AKP kaybediyor ama kazanan kim ?

Hükümet, son yıllarda uyguladığı politikalar sonucu işçi, esnaf, emekli ve sanayicinin içler acısı hali görmezden gelse de, durum ortada.
Bunun yanında ekonomideki kötü yönetim, zamlar, yolsuzluklar, devlette liyakatin kalmaması, kurumların halkın nazarında itibarsızlaştırılması sonucu ülkemiz tarihindeki en kötü dönemi yaşıyor.
Bu kötü yönetimin sonucu, halkın kullandığı temel ihtiyaç maddelerine zam olarak yansımakta olduğu günden güne daha fazla hissedilir hale geldi.
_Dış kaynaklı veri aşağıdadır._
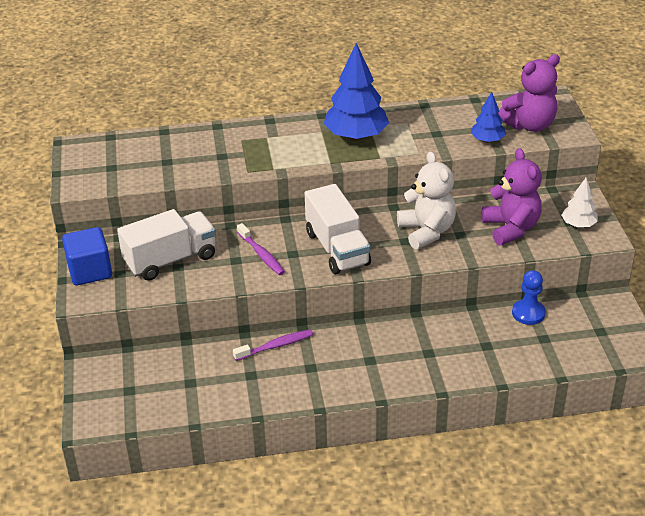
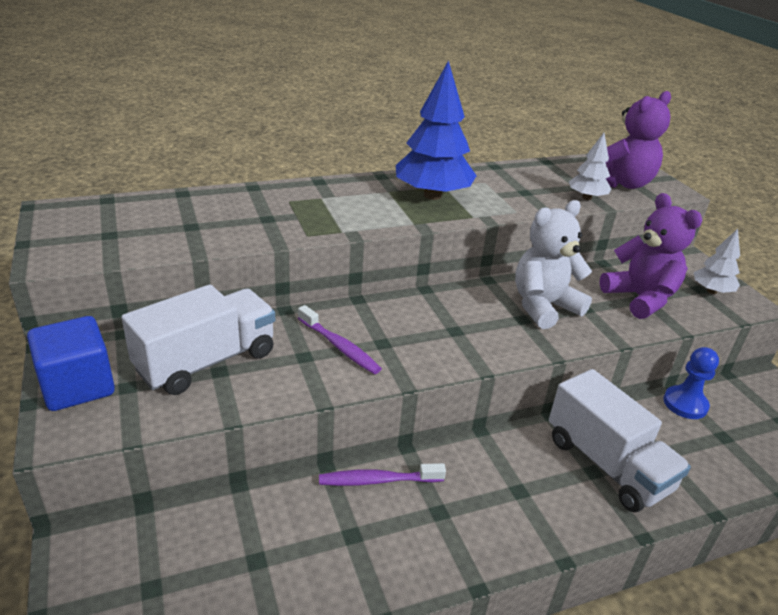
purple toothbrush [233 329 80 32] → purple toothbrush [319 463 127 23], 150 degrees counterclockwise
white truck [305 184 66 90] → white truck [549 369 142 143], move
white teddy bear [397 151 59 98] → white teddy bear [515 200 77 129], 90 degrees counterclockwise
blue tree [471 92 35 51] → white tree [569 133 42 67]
Bunun sonucunda AKP yöneticilerinin de çok iyi gördüğü üzere halk, AKP’den umudunu ve desteğini kesmeye başladı. Tabi ki yıllarca AKP’nin başarısını, iyi bir şekilde yönettiği algısı ile ifade etmek yanlış olur. Burada bir dönem başarılı işler olduğu, bazı kesimler tarafından kabul edilebilir olsa da, asıl konu muhalefetteki daralma, muhalefette çeşitlilik ve parçalı muhalefet yapısının olmamasından ötürü bu süreci, hükümet seçmen üzerinde başarılı ve iyi yönetilen bir ülke algısı oluşturmasına vesile olarak, seçmeni dar bir tercih seçeneğine hapsetmiş oldu.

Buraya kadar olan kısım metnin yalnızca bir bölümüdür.